Abstract

In order to elucidate the molecular basis of microRNA let-7a-1/let-7f-1 gene cluster, the transcription initiation site which was determined by 5’ rapid amplification of cDNA ends (5’RACE) and 2.1 kb of the 5' flanking region proximal to the pre-let-7a-1was isolated and characterized. The promoter activity of the 2.1 kb fragment was analyzed by a firefly luciferase-encoding gene expression vector (pGL3) transiently transfected into lung cancer cell line A549. The 2.1 kb promoter of let-7a-1/let-7f-1displayed a lower activity and was significantly enhanced by ectopic expression of c/EBPα or p53 and treatment with dexamethasone.

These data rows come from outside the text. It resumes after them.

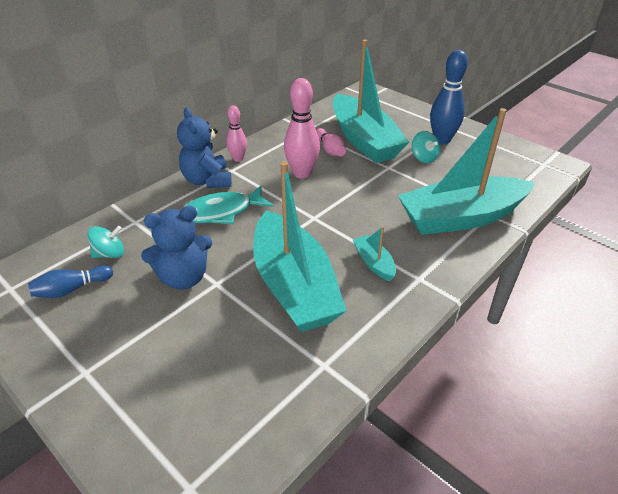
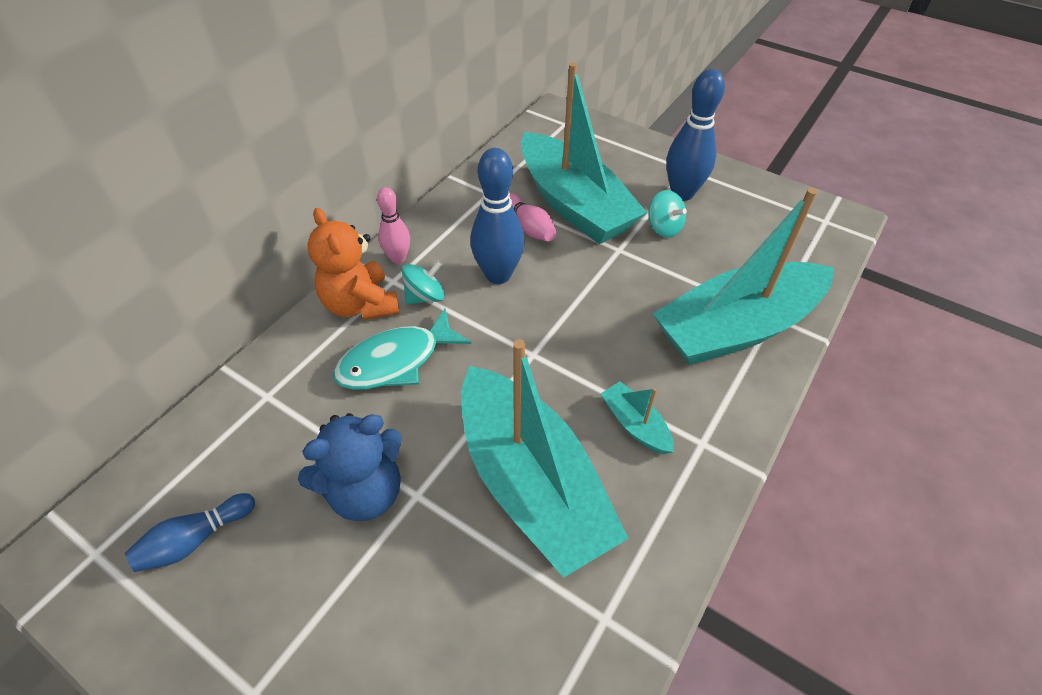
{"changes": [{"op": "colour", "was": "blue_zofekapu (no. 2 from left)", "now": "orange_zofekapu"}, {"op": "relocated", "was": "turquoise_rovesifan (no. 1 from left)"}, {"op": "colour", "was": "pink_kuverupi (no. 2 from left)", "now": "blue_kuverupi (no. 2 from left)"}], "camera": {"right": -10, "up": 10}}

Despite the induction of other let-7 family members such as let-7a-3, let-7c and let-7d, all-trans retinoic acid (ATRA) and 9-cis retinoic acid (9cRA) display little enhancement effect on 2.1 kb promoter of let-7a-1/let-7f-1, as well as 1,25-(OH)₂D₃.

Key words: let-7a-1; let-7f-1, 5’ rapid amplification of cDNA ends (5’RACE), promoter, lung cancer.

Abbreviation

ATRA, All-trans retinoic acid; 9cRA, 9-cis-retinoic acid; DEX,dexamethasone; DMSO, dimethylsulfoxide; miRNA, microRNA; RACE, rapid amplification of cDNA ends.